Apply the 2d deconvolution.

  • If data_format is 'NCHW', excepts input shape \((N, C_{\text{in}}, H, W)\), weight shape \((C_{\text{in}}, C_{\text{out}}, H_{\text{k}}, W_{\text{k}})\), and output shape is \((N, C_{\text{out}}, H_{\text{out}}, W_{\text{out}})\).
  • If data_format is 'NHWC', excepts input shape \((N, H, W, C_{\text{in}})\), weight shape \((C_{\text{in}}, H_{\text{k}}, W_{\text{k}}, C_{\text{out}})\), and output shape is \((N, H_{\text{out}}, W_{\text{out}}, C_{\text{out}})\).
  • If padding is 'VALID', pads controls the explicit padding size. Otherwise, size are computed automatically use the given method.


x = dragon.ones((1, 2, 2, 2))
w = dragon.ones((3, 2, 1, 1))
y = dragon.nn.conv2d_transpose(
    [x, w],
    output_shape=(3, 3),
    output_padding=(1, 1))
assert y.shape == (1, 3, 3, 3)
  • inputs (Sequence[dragon.Tensor]) – The tensor x, weight and optional bias.
  • kernel_shape (Union[int, Sequence[int]], optional, default=3) – The shape of convolution window.

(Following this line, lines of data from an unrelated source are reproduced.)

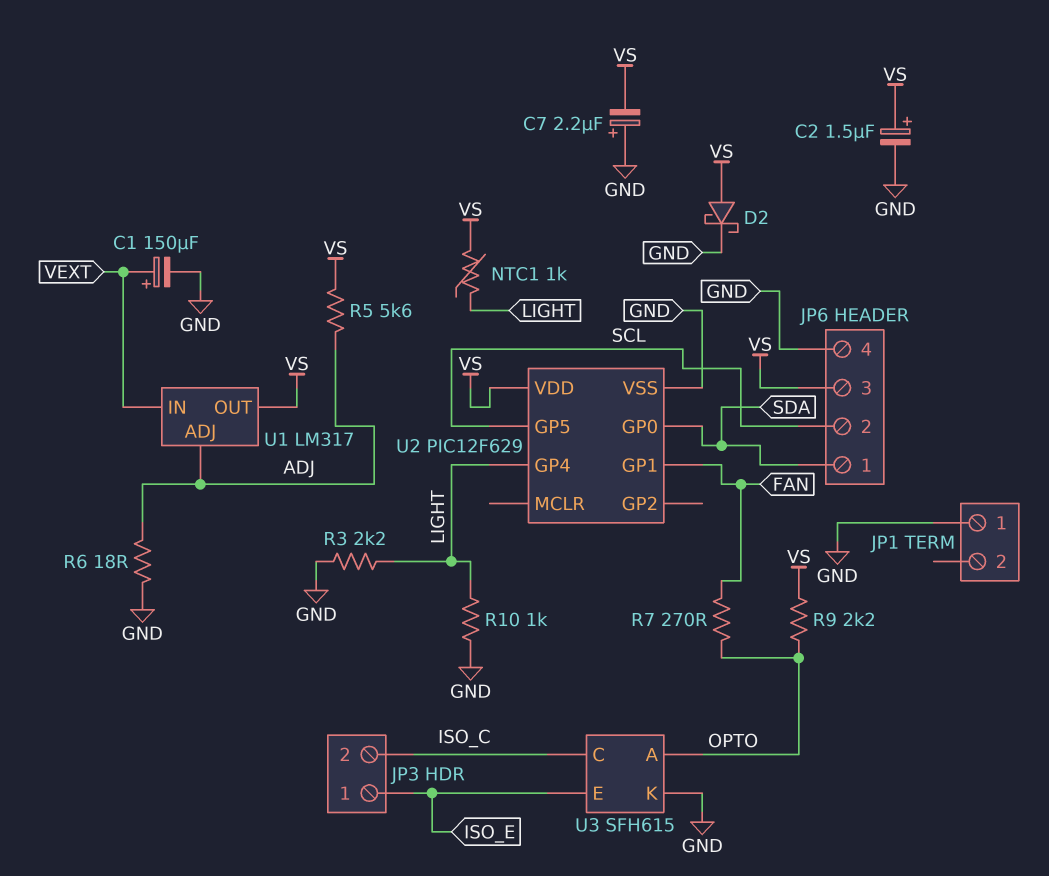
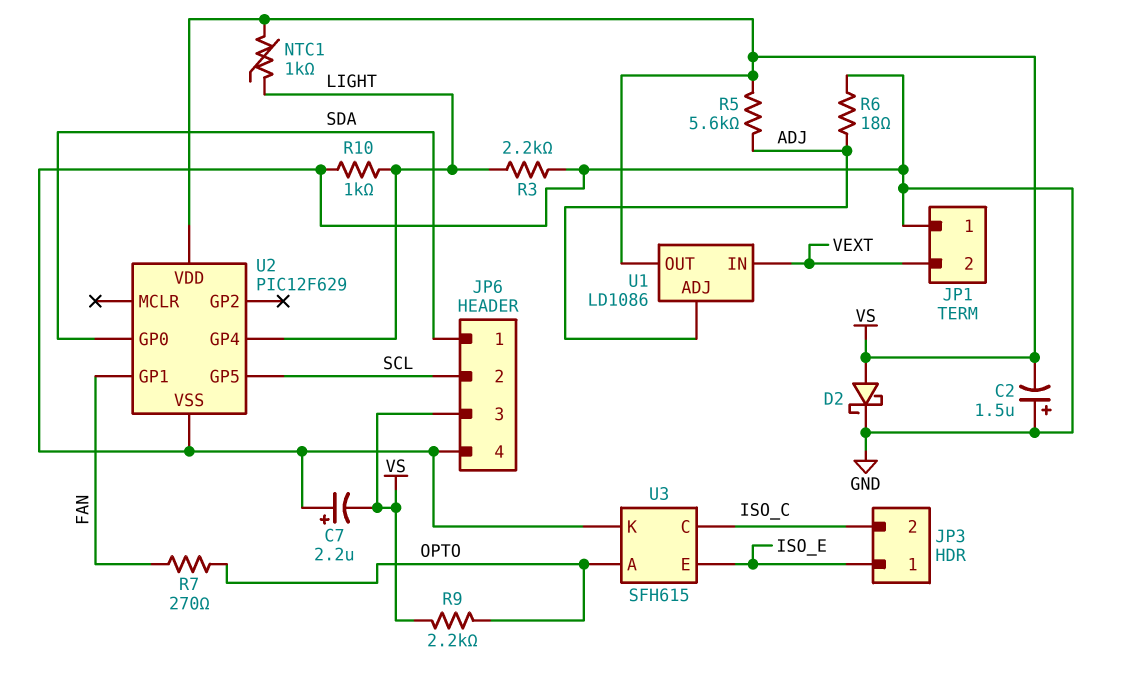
C1: 150uF (plus VEXT, minus GND) -> none
C2: 1.5uF (plus VS, minus GND) -> 1.5uF (plus GND, minus VS)
JP1 pin 2: none -> VEXT
U1: LM317 -> LD1086

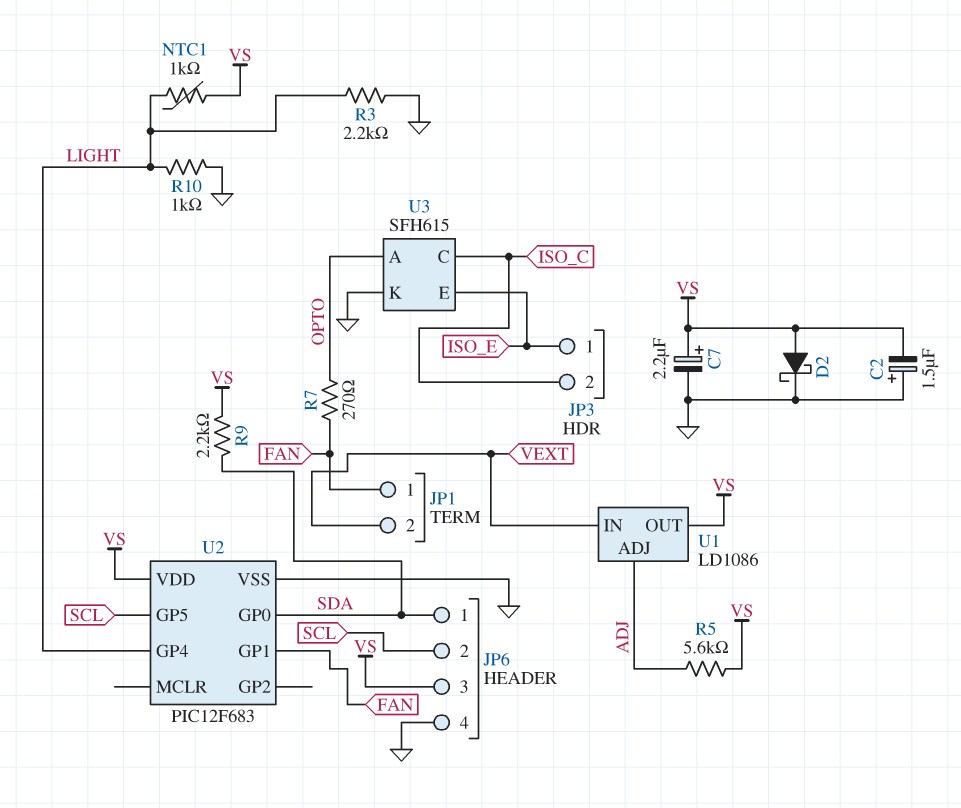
C7: 2.2uF (plus GND, minus VS) -> 2.2uF (plus VS, minus GND)
JP1 pin 1: GND -> FAN
R6: 18 (ADJ, GND) -> none
R9: 2.2k (OPTO, VS) -> 2.2k (SDA, VS)
U2: PIC12F629 -> PIC12F683

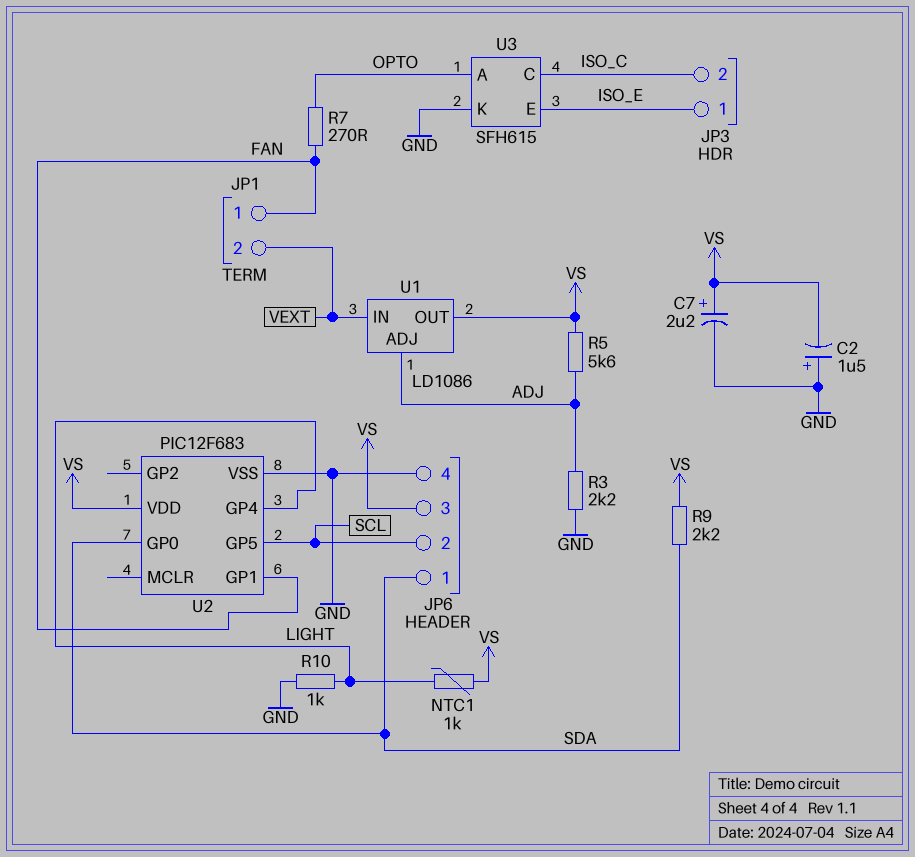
D2: schottky (A VS, K GND) -> none
R3: 2.2k (GND, LIGHT) -> 2.2k (ADJ, GND)

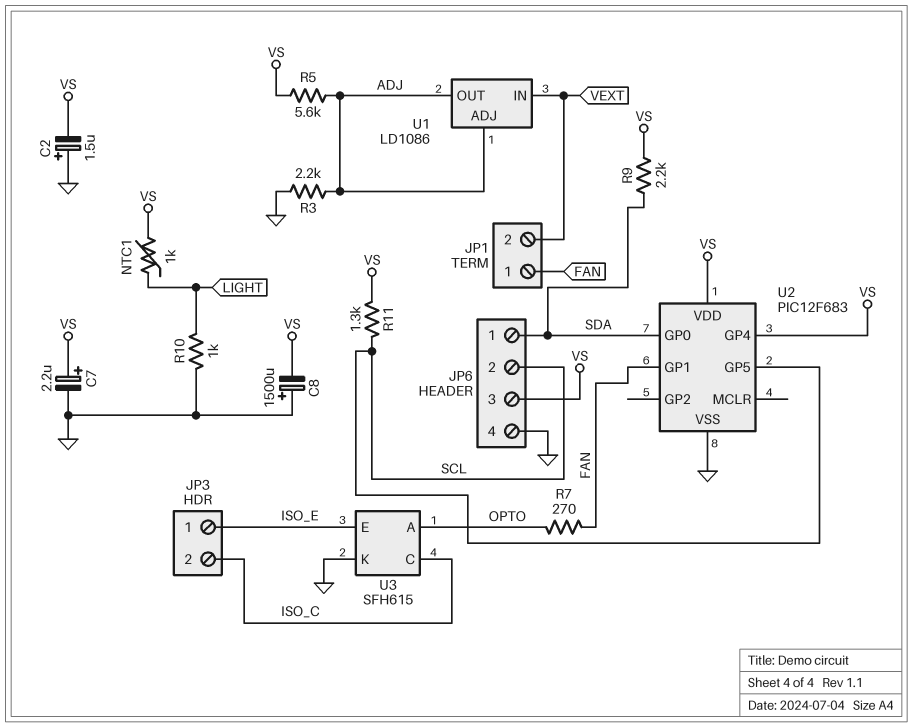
C8: none -> 1500uF (plus GND, minus VS)
R11: none -> 1.3k (SCL, VS)
U1 pin OUT: VS -> ADJ
U2 pin GP4: LIGHT -> VS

  • strides (Union[int, Sequence[int]], optional, default=1) – The stride of convolution window.
  • pads (Union[int, Sequence[int]], optional, default=0) – The zero padding size.

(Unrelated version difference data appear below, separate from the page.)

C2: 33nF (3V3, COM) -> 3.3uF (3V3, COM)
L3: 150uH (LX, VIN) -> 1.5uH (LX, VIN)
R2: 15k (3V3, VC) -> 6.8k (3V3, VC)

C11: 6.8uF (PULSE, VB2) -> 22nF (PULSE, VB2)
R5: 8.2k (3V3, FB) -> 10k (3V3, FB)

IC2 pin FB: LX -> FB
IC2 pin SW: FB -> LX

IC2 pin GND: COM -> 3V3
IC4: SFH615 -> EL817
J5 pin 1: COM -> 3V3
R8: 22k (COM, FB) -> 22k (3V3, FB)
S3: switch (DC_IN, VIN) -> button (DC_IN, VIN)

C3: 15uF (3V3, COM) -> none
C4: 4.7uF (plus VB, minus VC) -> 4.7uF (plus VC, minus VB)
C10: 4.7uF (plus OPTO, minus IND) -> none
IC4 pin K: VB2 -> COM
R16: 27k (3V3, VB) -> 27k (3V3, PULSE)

  • dilations (Union[int, Sequence[int]], optional, default=1) – The rate of dilated convolution.
  • group (int, optional, default=1) – The number of groups to split channels into.
  • padding (str, optional, default='VALID') – 'VALID', 'SAME', 'SAME_UPPER' or 'SAME_LOWER'.
  • output_padding (Union[Sequence[int], dragon.Tensor], optional) – The additional size added to the output shape.
  • output_shape (Union[Sequence[int], dragon.Tensor], optional) – The output shape for automatic padding.
  • data_format (str, optional, default='NCHW') – 'NCHW' or 'NHWC'.

dragon.Tensor – The output tensor.